Over and above the standardized testing debate, some fear that accepting stimulus money will increase the amount of federal influence on education, diminishing the power of the individual states. Some states have refused to accept stimulus money for this reason. Some critics go so far as to say that federal imposition on the funding of education is in opposition to the Tenth Amendment. Although monies provided from a federal level can effectively alleviate some of the problems faced by schools and teachers today, it is wise to consider the long-range implications of competing for these funds carefully when deciding how to implement reform initiatives.

If you are an Educator, it is necessary to understand the impacts of the NCLB Act and other potential acts that may transpire due to decisions within government. As a parent or guardian, it is important to know the details behind the NCLB act and all types of federal funding methods. At the end of the day funding has a great impact on education.

What You Need to Know as an Educator: Understanding the Impact of Educational Funding

As an educator at some point in your career you will be faced with understanding the implications of educational funding. Therefore it is import to recognize the impacts of educational funding and how your district handles their funding.

Funding underpins the entire educational system and determines aspects as diverse as your salary, your benefits, the number of students in your classes, the textbooks you use, and the supplies you’ll be able to purchase for your pupils. Funding for education is derived from federal, state, and local sources. The origin of these resources can have an impact on where and how they are allocated and dispersed.

Nationally, $500 billion is spent on elementary and secondary education each year. Approximately 65% of this is channeled into employee salaries, with an additional 17% to fund staff benefits. The cost of maintaining educational infrastructures is also significant and accounts for a large proportion of the total annual amount spent on education. Buildings, equipment, and supplies are in constant need of repair, upkeep, and replacement, and the cost of utilities (e.g., heat, water, waste removal, and electricity) continues to rise. The U.S. Department of Education recently estimated that 25,000 schools across the nation required essential repairs to wiring, heating, lighting, and ventilation systems to keep them open and operating. The estimated cost of these repairs exceeded $112 billion.

Monies used to finance education come from a variety of sources—local, state, and federal departments all provide some proportion of funds. Before 1970, local jurisdictions were primarily responsible for funding schools within their boundaries. But concern emerged that children in poorer areas were not receiving an education equal to that of their peers in wealthier regions, due to the lower ability of poorer residents to pay comparable taxes. As a result, states are responsible for providing base amounts to districts for educational expenditures. The average educational budget typically consists of 48% state-garnered funds and 43% funds from local sources, with the federal government making up the remaining 9%. Funding varies greatly from state to state. The actual percentages vary greatly, depending on the economic situation of each state and the taxable incomes that can be levied against both its residents and corporations. Some states completely fund the shortfall left by federal monies, while others rely more heavily on local municipalities or even individual school districts themselves to provide funds for their schools.

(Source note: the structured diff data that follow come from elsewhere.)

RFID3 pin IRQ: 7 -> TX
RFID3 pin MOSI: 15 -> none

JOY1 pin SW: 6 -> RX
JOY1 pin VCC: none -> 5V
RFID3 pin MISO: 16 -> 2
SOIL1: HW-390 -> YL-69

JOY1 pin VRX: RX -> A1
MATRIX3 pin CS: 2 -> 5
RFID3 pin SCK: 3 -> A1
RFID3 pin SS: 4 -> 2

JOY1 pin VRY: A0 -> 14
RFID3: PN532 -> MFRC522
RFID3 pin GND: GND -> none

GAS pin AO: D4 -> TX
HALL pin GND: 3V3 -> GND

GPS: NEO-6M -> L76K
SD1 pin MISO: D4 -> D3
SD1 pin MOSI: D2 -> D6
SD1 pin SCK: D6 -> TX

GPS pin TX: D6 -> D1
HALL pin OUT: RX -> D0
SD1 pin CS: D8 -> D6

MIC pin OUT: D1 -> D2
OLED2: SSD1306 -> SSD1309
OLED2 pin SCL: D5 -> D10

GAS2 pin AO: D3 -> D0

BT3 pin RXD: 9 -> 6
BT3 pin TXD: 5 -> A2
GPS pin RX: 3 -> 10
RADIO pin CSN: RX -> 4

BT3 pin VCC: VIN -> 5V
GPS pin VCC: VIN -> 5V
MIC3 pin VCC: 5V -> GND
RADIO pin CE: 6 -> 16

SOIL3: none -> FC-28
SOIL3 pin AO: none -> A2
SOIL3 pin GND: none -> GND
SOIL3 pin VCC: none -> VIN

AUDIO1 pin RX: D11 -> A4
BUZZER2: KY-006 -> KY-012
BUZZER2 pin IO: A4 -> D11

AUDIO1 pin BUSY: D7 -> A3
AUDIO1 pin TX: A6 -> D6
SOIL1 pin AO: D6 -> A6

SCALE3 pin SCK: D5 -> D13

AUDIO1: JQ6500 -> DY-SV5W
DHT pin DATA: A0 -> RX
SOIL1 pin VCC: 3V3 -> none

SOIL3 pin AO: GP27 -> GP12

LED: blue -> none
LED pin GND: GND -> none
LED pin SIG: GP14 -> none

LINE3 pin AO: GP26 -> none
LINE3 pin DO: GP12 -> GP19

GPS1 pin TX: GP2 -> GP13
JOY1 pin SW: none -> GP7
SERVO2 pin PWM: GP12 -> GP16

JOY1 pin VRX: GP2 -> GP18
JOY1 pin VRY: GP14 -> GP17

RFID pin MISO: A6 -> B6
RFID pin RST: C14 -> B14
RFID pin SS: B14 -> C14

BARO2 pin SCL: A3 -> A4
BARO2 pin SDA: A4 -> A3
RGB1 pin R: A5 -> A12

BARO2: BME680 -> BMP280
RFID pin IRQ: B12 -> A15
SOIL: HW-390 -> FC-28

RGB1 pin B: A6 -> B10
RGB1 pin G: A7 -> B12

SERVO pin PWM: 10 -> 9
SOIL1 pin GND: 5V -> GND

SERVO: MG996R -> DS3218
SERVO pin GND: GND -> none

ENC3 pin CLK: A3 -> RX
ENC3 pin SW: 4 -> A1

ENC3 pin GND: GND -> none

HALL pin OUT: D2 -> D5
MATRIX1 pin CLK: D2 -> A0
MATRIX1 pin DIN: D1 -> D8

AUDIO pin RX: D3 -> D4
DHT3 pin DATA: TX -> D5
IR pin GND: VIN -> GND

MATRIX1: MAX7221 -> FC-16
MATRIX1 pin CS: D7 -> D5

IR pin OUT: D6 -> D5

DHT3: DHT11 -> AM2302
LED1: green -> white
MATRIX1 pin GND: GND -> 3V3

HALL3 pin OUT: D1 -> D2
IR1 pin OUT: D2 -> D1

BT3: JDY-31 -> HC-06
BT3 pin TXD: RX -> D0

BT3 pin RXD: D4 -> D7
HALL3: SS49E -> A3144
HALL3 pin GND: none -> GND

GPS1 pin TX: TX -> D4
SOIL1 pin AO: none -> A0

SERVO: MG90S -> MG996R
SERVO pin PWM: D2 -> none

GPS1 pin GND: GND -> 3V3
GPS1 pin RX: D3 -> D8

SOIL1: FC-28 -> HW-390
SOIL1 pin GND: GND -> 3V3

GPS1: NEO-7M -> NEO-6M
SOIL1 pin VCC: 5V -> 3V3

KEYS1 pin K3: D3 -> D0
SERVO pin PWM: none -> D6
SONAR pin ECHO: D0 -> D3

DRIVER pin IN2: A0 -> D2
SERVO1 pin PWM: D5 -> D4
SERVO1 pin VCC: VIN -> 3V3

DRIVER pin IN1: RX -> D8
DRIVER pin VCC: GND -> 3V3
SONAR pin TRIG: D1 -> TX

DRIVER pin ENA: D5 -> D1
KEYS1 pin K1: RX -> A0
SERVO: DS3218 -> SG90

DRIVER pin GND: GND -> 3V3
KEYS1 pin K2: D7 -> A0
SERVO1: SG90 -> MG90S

Statistics indicate that some states traditionally spend more of their annual budget on education. Some states, such as Hawaii, accept almost total fiscal responsibility for financing education within their borders, generating 87% of its annual educational budget from its own coffers. The actual amount spent annually per student varies greatly as well, with the District of Columbia, Connecticut, New Jersey, and New York spending more than $12,000 per student per year, while Arizona and Utah spend less than $6,000 per pupil. Typically, southwestern states provide less educational funding than do northeastern states. The cost of living and taxation rates are frequently lower in the Southwest, thus equalizing the apparent discrepancy.

What about the quality of education? Do students in less-funded states receive an education comparable to their peers in more richly funded states? Some researchers have concluded that certain factors related to funding—such as professional salaries, student/teacher ratios, small class sizes, new equipment, and access to materials and supplies—impact the quality of education that a student receives.

What do you think? Is the level of funding in your school district contributing to the success or hindrance of your students?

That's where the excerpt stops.